If they aren't drawing their conclusions from facts, what's powering my detractors? Some of them are in fact not at all interested in security issues, but in other political causes (such as the pro-life movement) that they believe are best advanced by the current administration. Any attack on the current administration is an attack on their cause. The security issues are irrelevant to them, Their feedback is purely emotional and does not address security issues, and is therefore easily dismissed.
Other people are sincerely obsessed with the threat of terrorism and cannot believe that anyone would question any program that has the stated objective of stopping terrorism. These people are ruled by fear. Their decisions are not made rationally; therefore, any decision made with regard to security is likely to be both hasty and poor. Such people can and will be manipulated by anyone who makes any reference to terrorism -- even if the entities making those references can be proven not to have their broader interests at heart.
I, on the other hand, don’t care who is in power when it comes to this issue. Not only is the NSA domestic spying case being implemented in purposeful contravention of FISA, it has yet to be proven useful and is taking resources away from real investigations. This effect on resources is true and provable regardless of the party affiliation of the president demanding it. (To that end, anyone who has actually read my books, such as Spies Among Us, or other articles would never accuse me of being liberal with regard to hunting down terrorists or similar subjects.) My opinions come from studying the facts.

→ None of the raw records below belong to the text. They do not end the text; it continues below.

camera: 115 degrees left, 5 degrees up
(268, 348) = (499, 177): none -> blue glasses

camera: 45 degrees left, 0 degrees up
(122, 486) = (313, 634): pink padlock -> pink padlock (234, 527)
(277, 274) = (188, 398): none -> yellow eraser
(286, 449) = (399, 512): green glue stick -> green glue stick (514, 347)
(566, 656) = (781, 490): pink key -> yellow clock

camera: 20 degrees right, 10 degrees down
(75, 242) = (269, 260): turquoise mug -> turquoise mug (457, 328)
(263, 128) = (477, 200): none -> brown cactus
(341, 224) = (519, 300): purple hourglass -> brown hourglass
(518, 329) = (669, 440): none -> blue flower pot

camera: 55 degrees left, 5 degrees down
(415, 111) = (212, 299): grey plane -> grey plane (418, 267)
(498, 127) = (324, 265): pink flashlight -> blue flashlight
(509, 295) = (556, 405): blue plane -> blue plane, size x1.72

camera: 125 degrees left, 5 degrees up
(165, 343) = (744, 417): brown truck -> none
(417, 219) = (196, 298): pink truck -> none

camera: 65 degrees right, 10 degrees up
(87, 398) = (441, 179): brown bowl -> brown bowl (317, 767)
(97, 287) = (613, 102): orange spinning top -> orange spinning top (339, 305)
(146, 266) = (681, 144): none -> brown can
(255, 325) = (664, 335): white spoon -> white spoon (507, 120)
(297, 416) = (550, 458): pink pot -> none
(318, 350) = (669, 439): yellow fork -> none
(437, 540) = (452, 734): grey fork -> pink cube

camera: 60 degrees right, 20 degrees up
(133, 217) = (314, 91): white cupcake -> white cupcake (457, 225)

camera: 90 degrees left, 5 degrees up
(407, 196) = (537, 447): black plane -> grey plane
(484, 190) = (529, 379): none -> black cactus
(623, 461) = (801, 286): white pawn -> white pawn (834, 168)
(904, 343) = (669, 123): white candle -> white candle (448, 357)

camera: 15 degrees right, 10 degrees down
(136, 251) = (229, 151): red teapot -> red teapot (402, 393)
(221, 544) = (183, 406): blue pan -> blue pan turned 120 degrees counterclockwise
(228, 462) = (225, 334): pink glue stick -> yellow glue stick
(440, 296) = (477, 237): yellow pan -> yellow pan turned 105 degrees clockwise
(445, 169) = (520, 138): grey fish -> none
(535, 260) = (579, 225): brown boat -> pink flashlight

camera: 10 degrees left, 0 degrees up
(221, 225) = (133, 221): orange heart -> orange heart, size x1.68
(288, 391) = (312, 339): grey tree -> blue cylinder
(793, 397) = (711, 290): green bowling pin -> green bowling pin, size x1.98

I look beyond sound bites and imagery and look at results.
True security isn’t about inviolable safety --a creature as rare as a dragon -- but about the management of risk. My hate mail comes from people who claim that they want security against terrorism "at any cost." They acknowledge that law enforcement will be pulled from other, more common crimes and that there will be a loss of certain expected civil liberties. Since managing risk is a balancing act, they are actually drastically decreasing their security in other aspects of their lives. They hope to protect themselves from a dragon, even if it means death by snakebite.
Security decisions based on partisan politics or fear are bad security decisions. Leaders who make decisions from these perspectives are decreasing our security. The NSA domestic spying has not been shown to be effective in reducing the risk of terrorism -- and it increases the risk of other crimes, including some that may well benefit terrorist activities. Some people, for political or emotional reasons, are willing to accept that state of affairs. That's the greatest irony of the whole issue: People who cannot reasonably address the risks posed by the terrorists have already lost to them.